Mothra (モスラ,   Mosura) is a giant divine moth kaiju who appeared in the 2003 Godzilla film Godzilla: Tokyo SOS.

A descendant of the original Mothra who attacked Tokyo and New Kirk City in 1961, the imago Mothra traveled to Japan alongside the Shobijin in 2004 to warn Shinichi Chujo that the JSDF's use of Godzilla's remains to build Kiryu was immoral and that she would be forced to declare war on humanity if the remains were not returned to the sea. The Shobijin promised that Mothra would defend Japan against the second Godzilla in Kiryu's place if her demands were met. While Mothra's pleas were unheeded, she nevertheless appeared in Tokyo to battle Godzilla when he came ashore. Kiryu was launched into battle to aid Mothra, who was seriously wounded in the battle. Mothra's twin larvae hatched from their egg on a remote island and swam to Tokyo to assist their mother, but she was killed when she deflected a blast of Godzilla's atomic breath that was aimed at her offspring. Enraged, the larvae collaborated with Kiryu against Godzilla, finally trapping him in a silken cocoon after he was badly wounded by Kiryu. After Kiryu flew into the Japan Trench with the immobilized Godzilla, the twin larvae returned to Infant Island with the Shobijin.


The name "Mothra" is the suffixation of "-ra" (a common last syllable in kaiju names) to "moth." Since the Japanese language does not have dental fricatives, it is approximated "Mosura" in Japanese.

The twin Mothra larvae in Godzilla: Tokyo SOS were each given their own unique nicknames by the production crew.
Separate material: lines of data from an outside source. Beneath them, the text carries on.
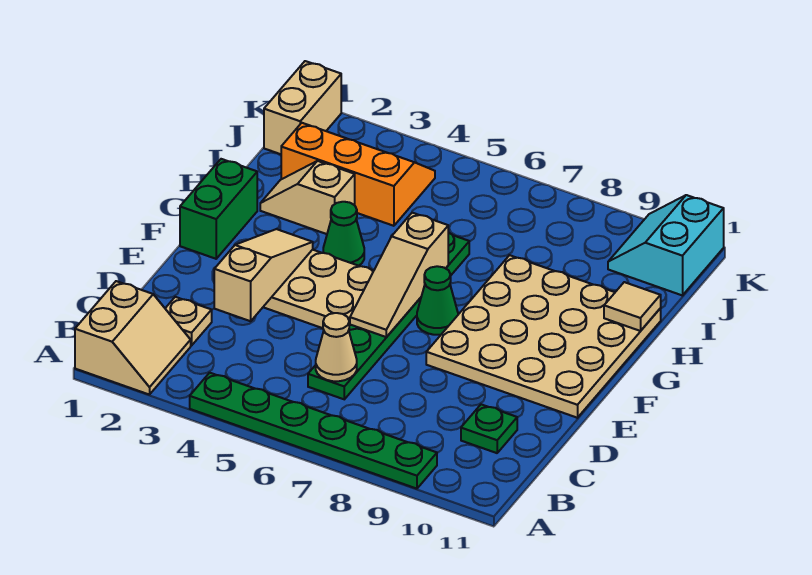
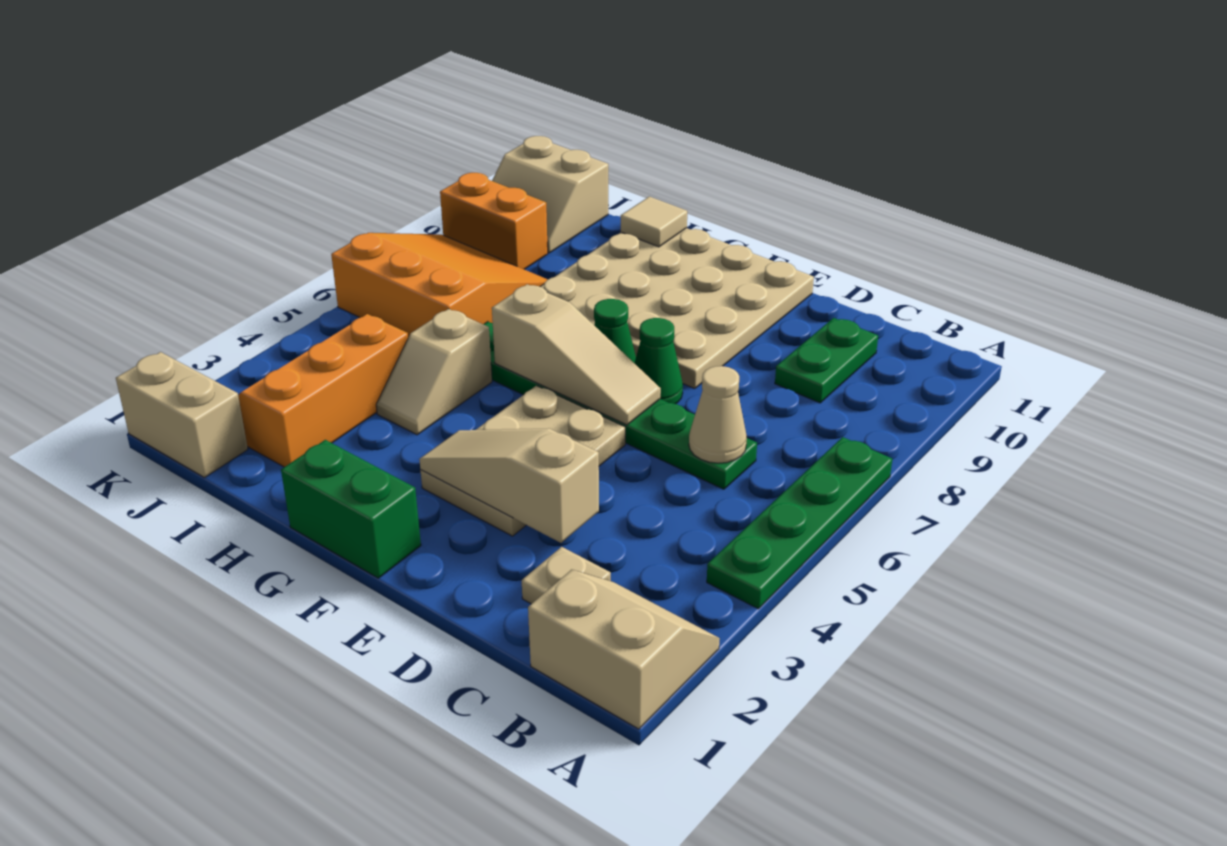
green plate A4:A9 level 1 -> green plate A4:A7 level 1
green plate C10 level 1 -> green plate C9:C10 level 1
green cone G4 level 1 -> green cone E7 level 1
tan slope H2:H3 level 1 top 3 -> tan slope H4:H5 level 1 top 5
none -> orange slope I6:K8 level 1 top 6
none -> orange brick J9:K9 level 1
cyan slope J10:K11 level 1 top 11 -> tan slope J10:K11 level 1 top 11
The male larva is called Taro (太郎,   Tarō), while the female is called Hanako (花子,   Hanako).[2][3] In an episode of the children's variety show OhaSta promoting Godzilla: Tokyo SOS, the male and female larvae were instead referred to as Mosu (モス,   Mosu) and Lara (ララ,   Rara), respectively.


Mothra imago concept art by Shinji Nishikawa

Requests for Mothra to make an appearance in the sequel to Godzilla Against Mechagodzilla came directly from Toho, following the logic that Mothra continued to be one of the company's most popular kaiju while the previous film had already indicated that the events of her debut film occurred in its continuity.[6] While Mothra and Mechagodzilla were both recurring monsters in the Godzilla series and considered among Toho's "Big Five" most popular monsters, Godzilla: Tokyo SOS would mark their first onscreen appearance together. Mothra's role in the story was written as a direct tribute to 1964's Mothra vs. Godzilla, in which the imago Mothra is killed in battle with Godzilla before her twin larvae ultimately defeat him.[6] However, this film featured the addition of Kiryu into the battle between Mothra and Godzilla.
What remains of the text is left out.